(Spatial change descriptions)
^^^^

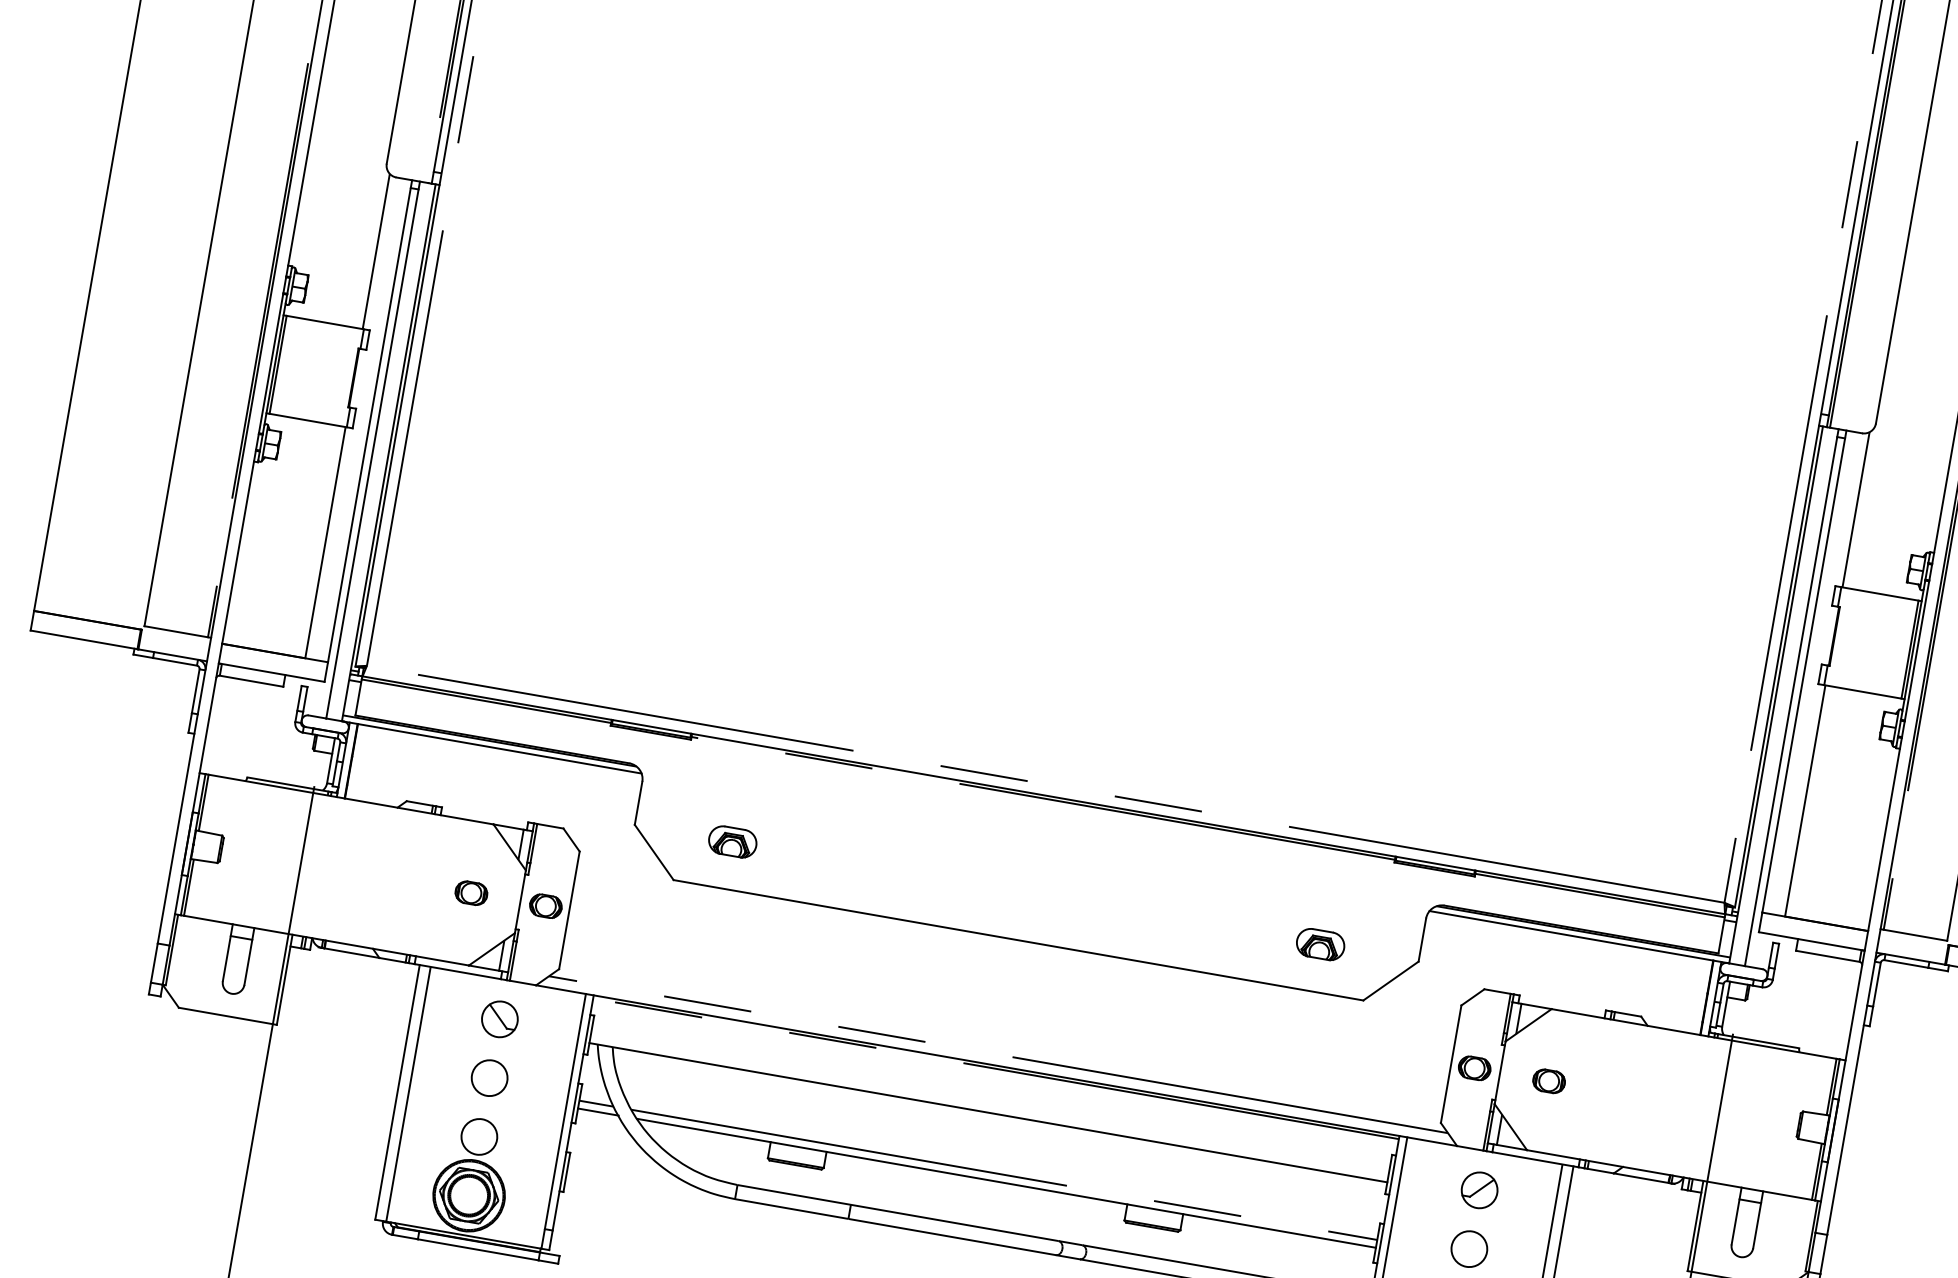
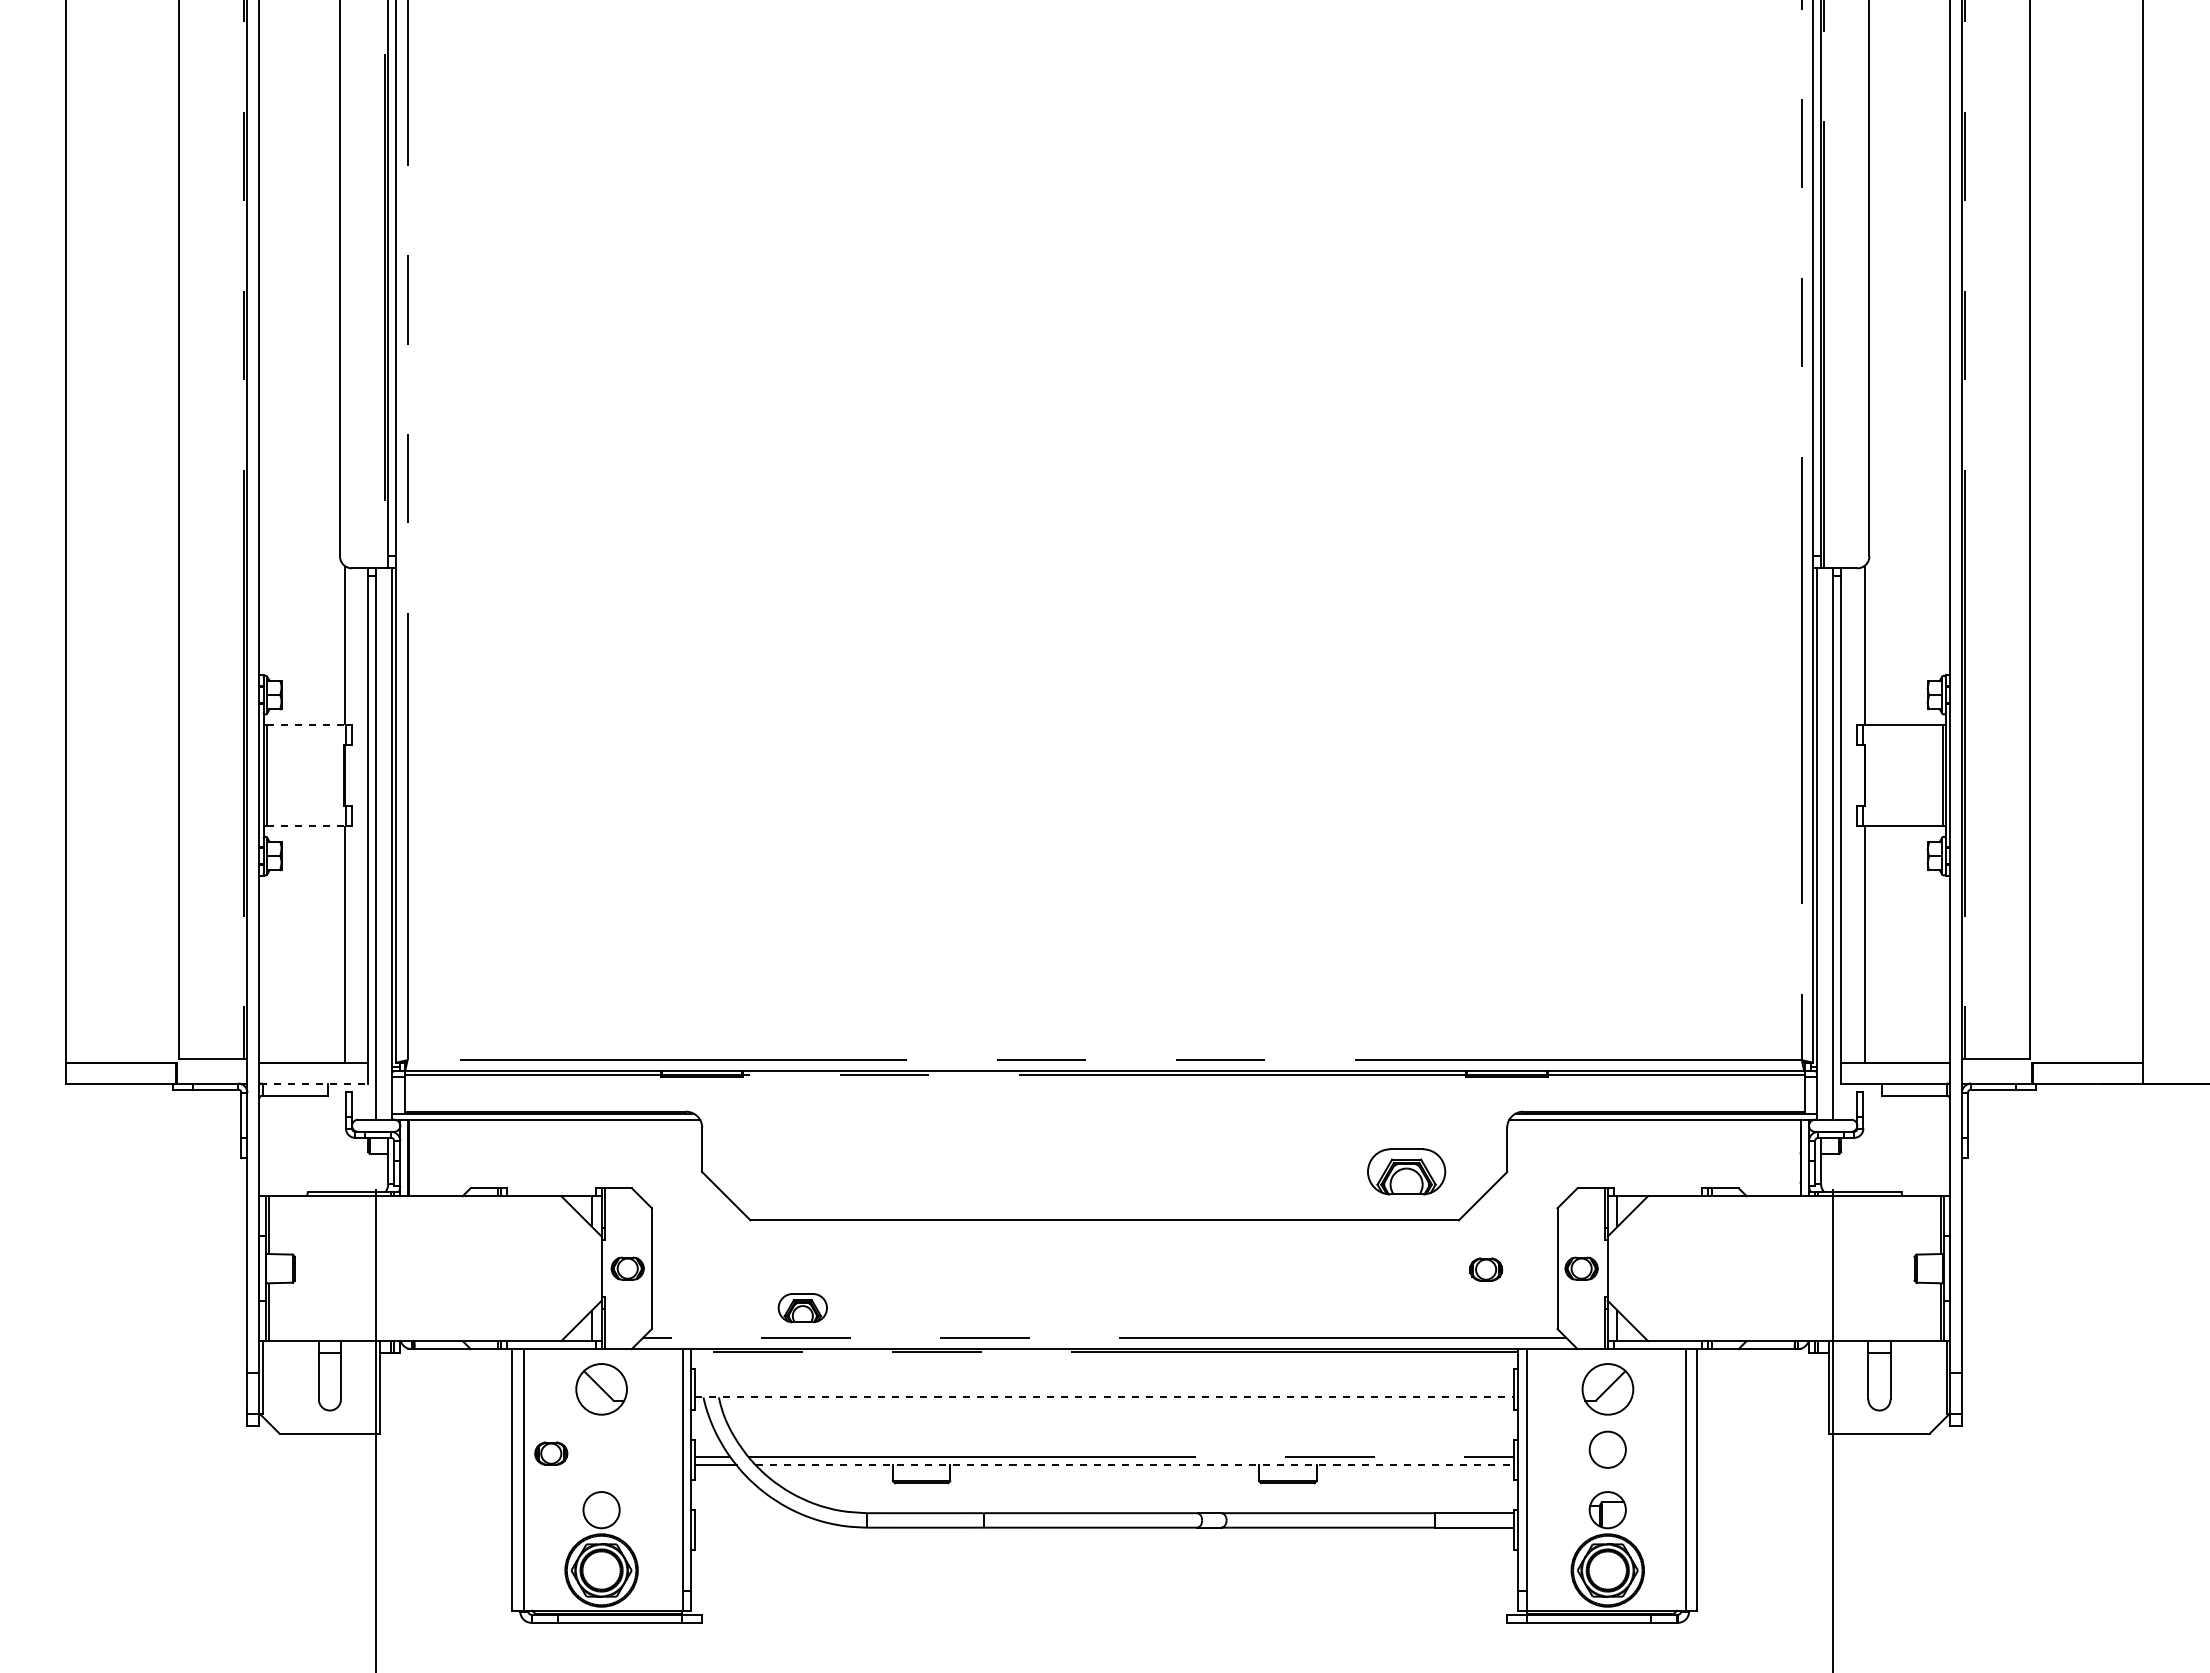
line: (325, 322) -> (306, 725), solid -> dashed
line: (308, 420) -> (306, 825), solid -> dashed
line: (272, 672) -> (314, 1083), solid -> dashed
part: (732, 842) -> (802, 1308), moved
part: (471, 893) -> (551, 1453), moved
part: (1320, 944) -> (1406, 1172), size x1.6
part: (499, 1019) -> (601, 1389), size x1.4
circle: (489, 1077) -> (601, 1449), removed
part: (1549, 1081) -> (1486, 1269), moved
line: (988, 1112) -> (1104, 1397), solid -> dashed
line: (1006, 1183) -> (1135, 1464), solid -> dashed
part: (1479, 1190) -> (1607, 1389), size x1.4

^^^^

[Exercise prompt] Copy, word for word, the line that contains "part: (732, 842) -> (802, 1308), moved" and every line after it through the end of the records, and nothing else.

[Exercise answer]
part: (732, 842) -> (802, 1308), moved
part: (471, 893) -> (551, 1453), moved
part: (1320, 944) -> (1406, 1172), size x1.6
part: (499, 1019) -> (601, 1389), size x1.4
circle: (489, 1077) -> (601, 1449), removed
part: (1549, 1081) -> (1486, 1269), moved
line: (988, 1112) -> (1104, 1397), solid -> dashed
line: (1006, 1183) -> (1135, 1464), solid -> dashed
part: (1479, 1190) -> (1607, 1389), size x1.4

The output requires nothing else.